Hakkinen e Schumacher dicevamo epici duelli negli anni  a cavallo tra il 1998 ed il 2000 con David Coulthard e Rubens Barrichello sparring partner che  a volte cercavano di inserirsi nei duelli, favorendo l’uno o l’altro (epico il tamponamento a Coulthard sotto il diluvio di Schumacher con annessa rissa sfiorata ai box).

 

Mika Hakkinen (FIN) McLaren MP4/14

Poi sempre negli anni 2005, 2006, Alonso il giovane spagnolo il leoncino di Oviedo su Benetton che insidia più volte kaiser Schumacher togliendogli il titolo a Suzuka nell’anno 2007 approfittando del ritiro del tedesco su Ferrari.

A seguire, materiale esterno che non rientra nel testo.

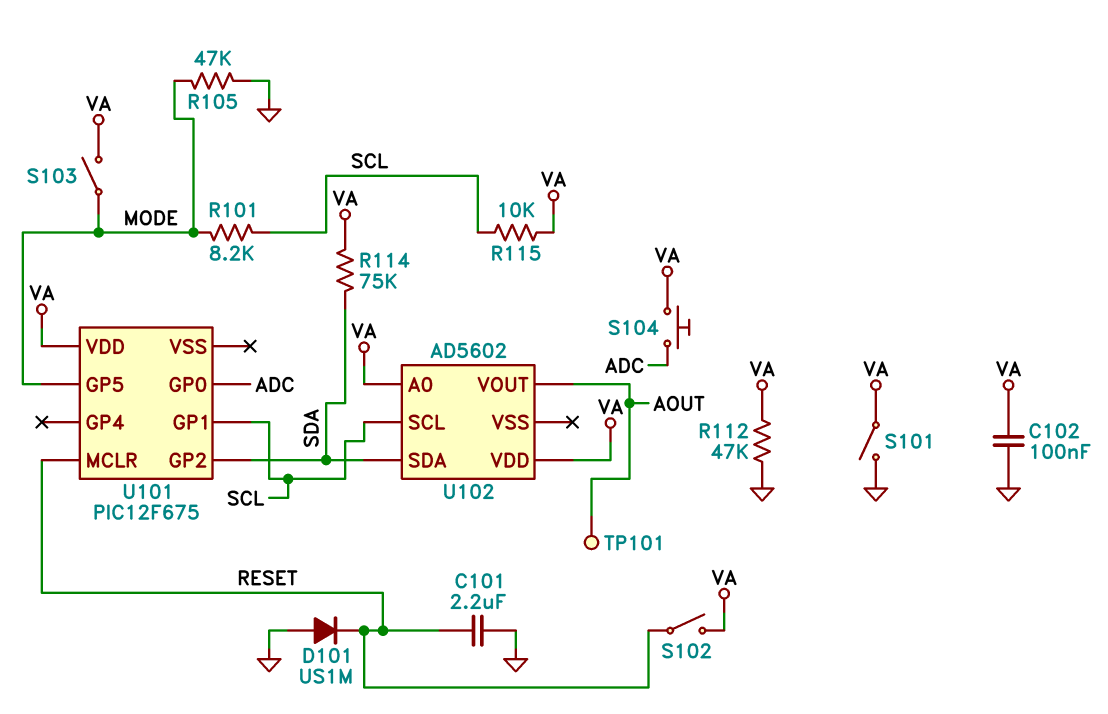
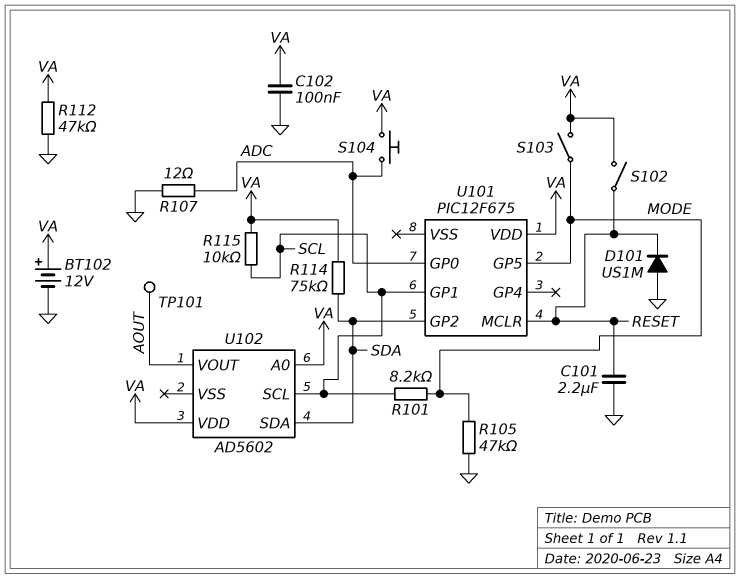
BT102: none -> 12V (plus VA, minus GND)
R107: none -> 12 (ADC, GND)
S101: switch (GND, VA) -> none

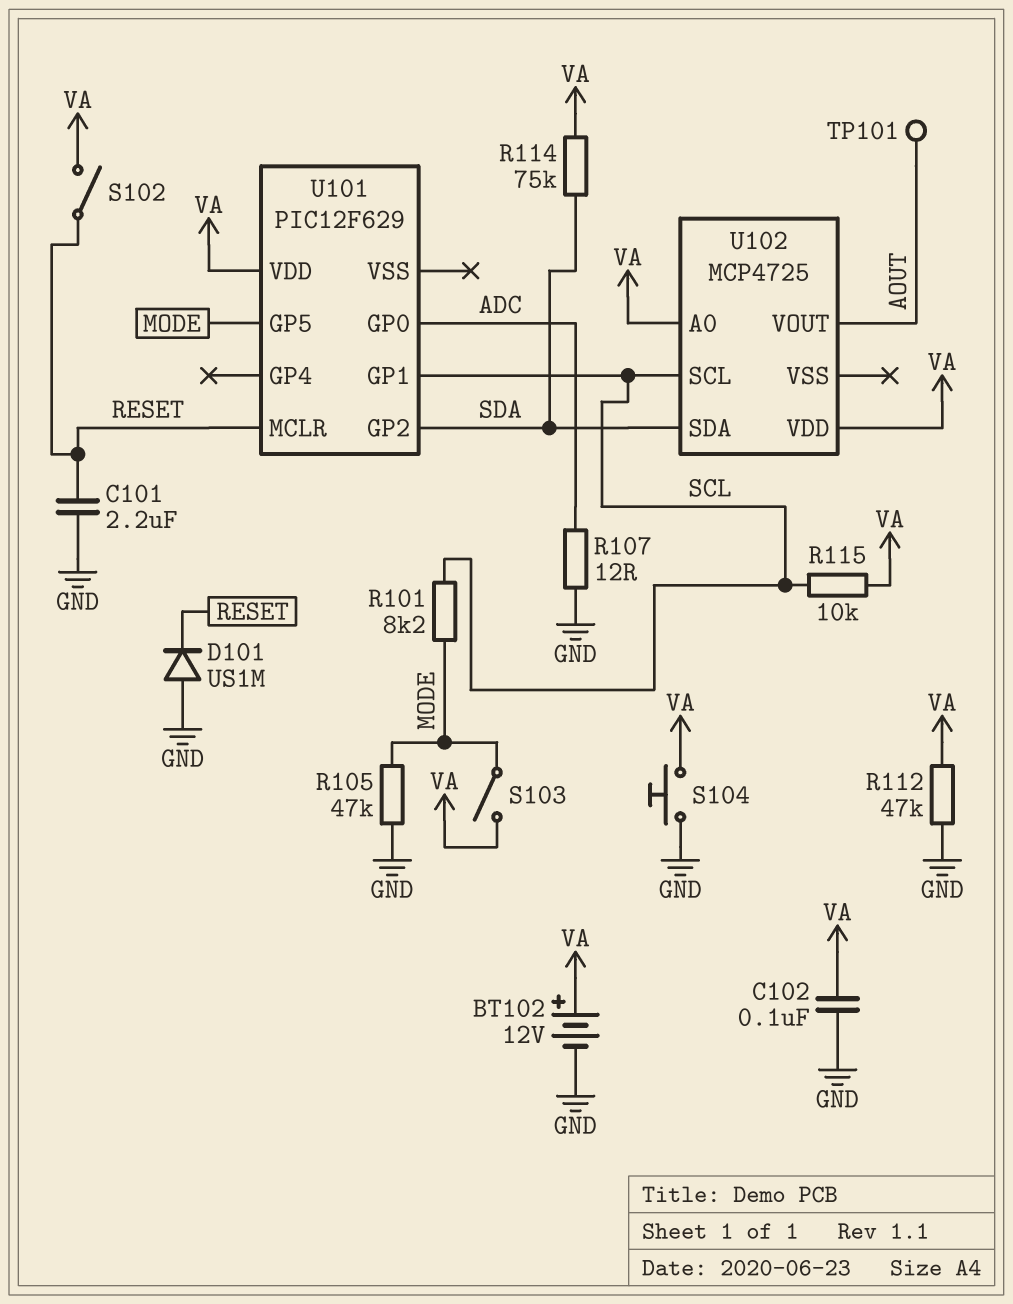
S104: button (ADC, VA) -> button (GND, VA)
U101: PIC12F675 -> PIC12F629
U102: AD5602 -> MCP4725

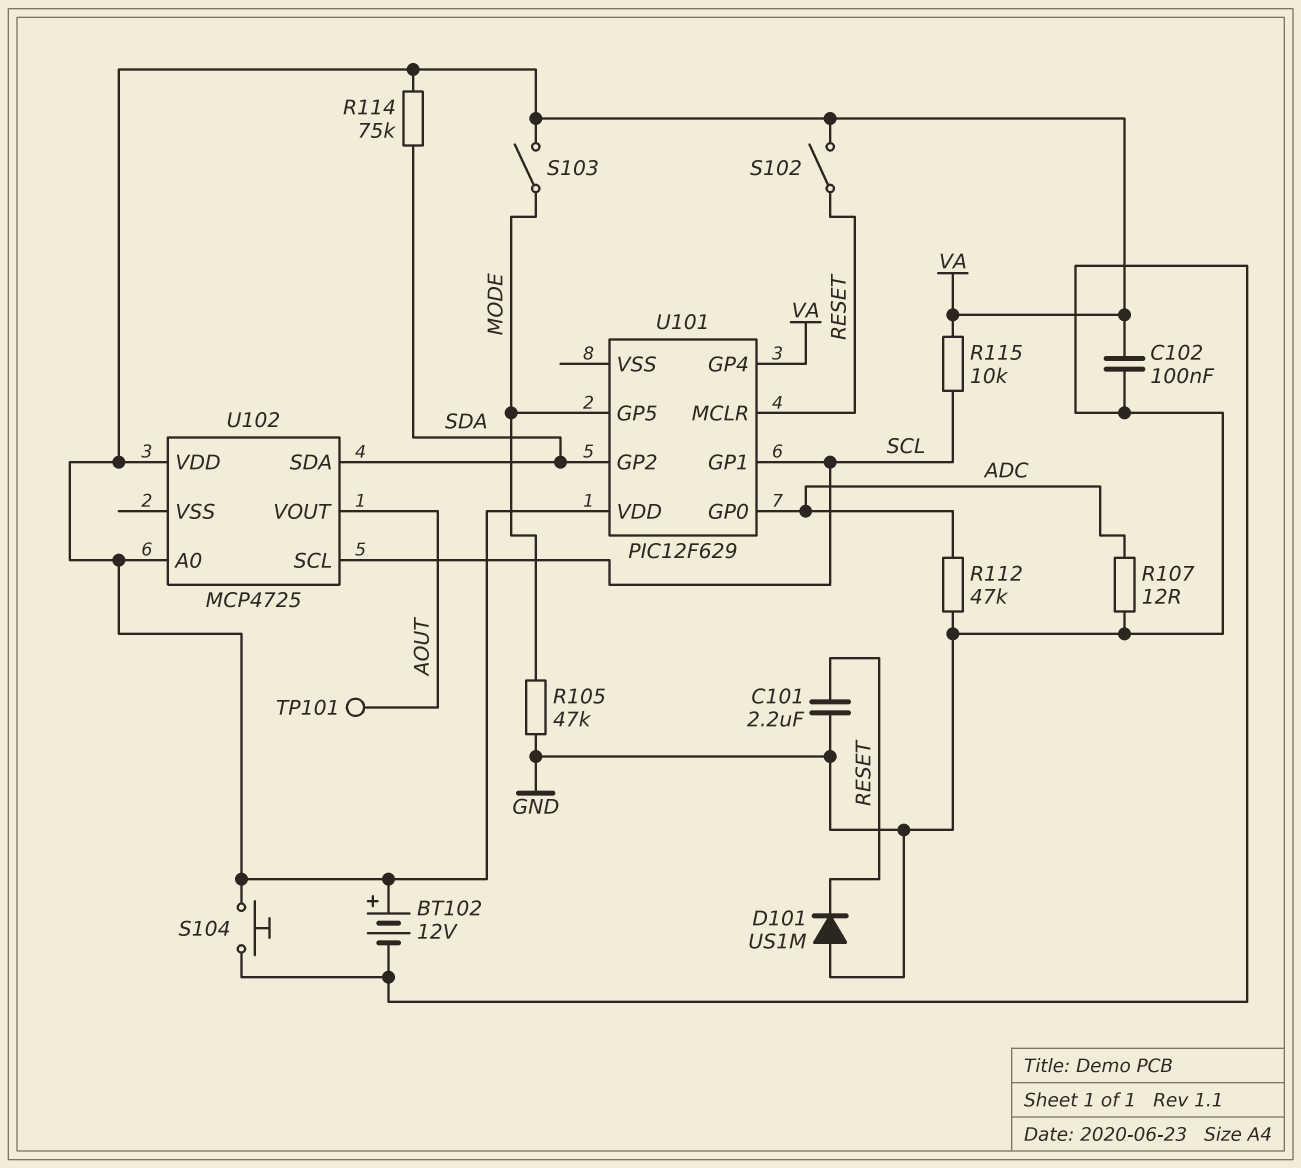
R101: 8.2k (MODE, SCL) -> none
R112: 47k (GND, VA) -> 47k (ADC, GND)
U101 pin GP4: none -> VA

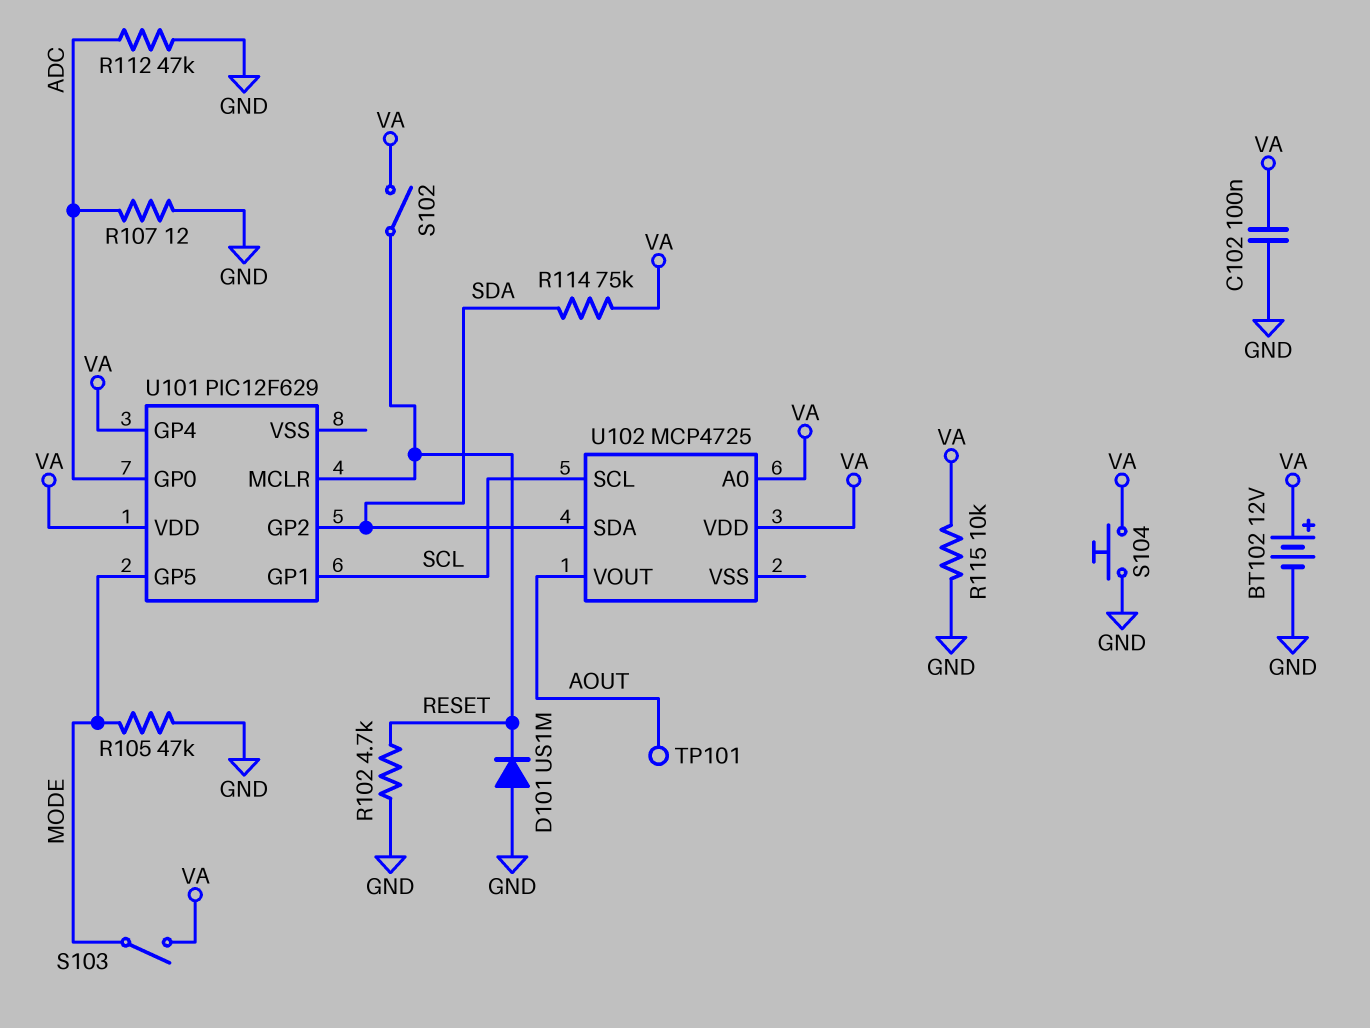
C101: 2.2uF (GND, RESET) -> none
R102: none -> 4.7k (GND, RESET)
R115: 10k (SCL, VA) -> 10k (GND, VA)

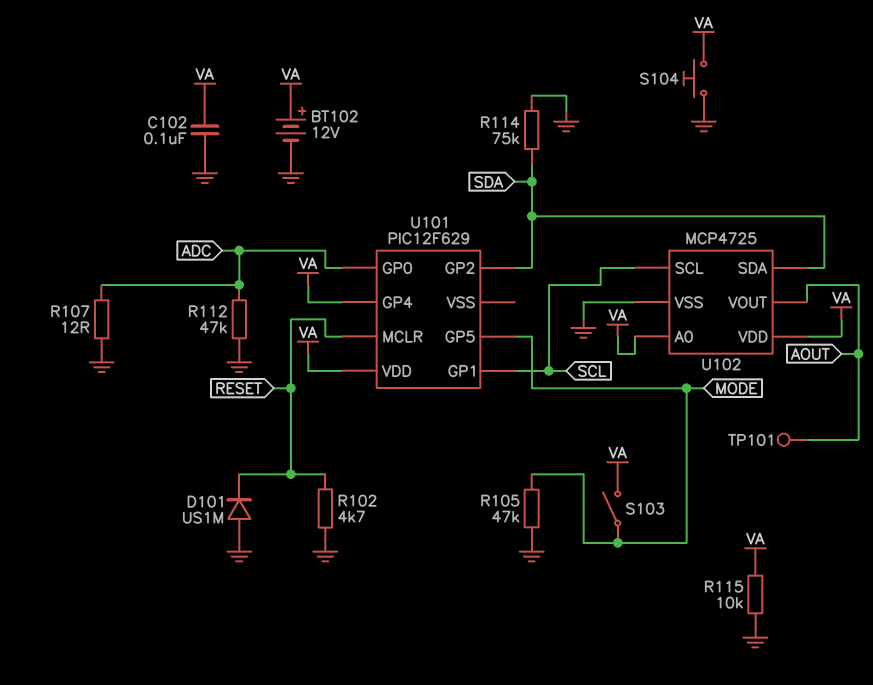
R114: 75k (SDA, VA) -> 75k (GND, SDA)
S102: switch (RESET, VA) -> none
U102 pin VSS: none -> GND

Anni 2007 altra bella rivalità tra Alonso in McLaren e il giovane Lewis Hamilton in una lotta interna fratricida che favorirà il ferrarista Kimi Raikkonen, ultimo vincitore in Ferrari del titolo mondiale piloti col pit stop in fila a mò di benzinaio tra i due che scatenò roventi polemiche.

Anno 2008 rivalità Hamilton Massa con il ferrarista che nel gran premio di casa assapora le brezza del titolo piloti per 38 secondi, salvo poi cedere lo scettro ad Hamilton che col circuito leggermente bagnato all’ultimissima curva supera Glock regalandosi l’alloro iridato strappando i punti che gli servivano per vincere il titolo mondiale piloti.

Gli anni dal 2010 al 2013,  dominio Red Bull con Sebastian Vettel che sarà leggermente insidiato soltanto dal compagno di squadra Mark Webber, con la doppia esclusione in terra turca anno 2010 che sarà clamorosa delle due macchine Red Bull.

Annata 2016 trionfo del finlandese Nico Rosberg, su Mercedes all’ultima gara ad Abu Dhabi proprio davanti a Lewis Hamilton, in un annata che li vedrà duellare senza esclusione di colpi più volte andando addirittura fuori entrambi in qualche gran premio non senza polemiche e rompendo di fatto una bella amicizia iniziale per la lotta al titolo che come detto, andrà al figlio d’arte finlandese.

Venendo ai giorni nostri, dopo le ultime stagioni di assoluto dominio Mercedes il bellissimo duello di quest’anno tra il giovane leone olandese Max Verstappen sulla Red Bull e Lewis Hamilton sulla freccia nera Mercedes Petronas. Duelli senza esclusione id colpi spietati (es. come quello a Silverstone con la speronata di Hamilton, che ha mandato fuori Verstappen al giro 2 o, le ruotate ad Imola sul bagnato) insomma un duello vecchio stile che sta rendendo molto interessante quest0 campionato di F1 che si avvia alla conclusione senza contare il parcheggio vendetta di Verstappen a Monza proprio sull’inglese Hamilton della Mercedes suo acerrimo rivale.

Una postilla di merito per un duello fantastico che non può non esser citato, ossia quello a Silverstone che ha visto impegnati il ferrarista Charles Leclerc e Max Verstappen su Red Bull, un duello di ruotate financo ai box per i due giovani pupilli delle loro rispettive monoposto.

Altro grande duello quello dell’annata 1995, al Nurburgring tra Jean Alesi sulla Ferrari 412 T2 e M. Schumacher su Benetton che  a pochi giri dalla fine soffierà la vittoria al ferrarista in fuga solitaria.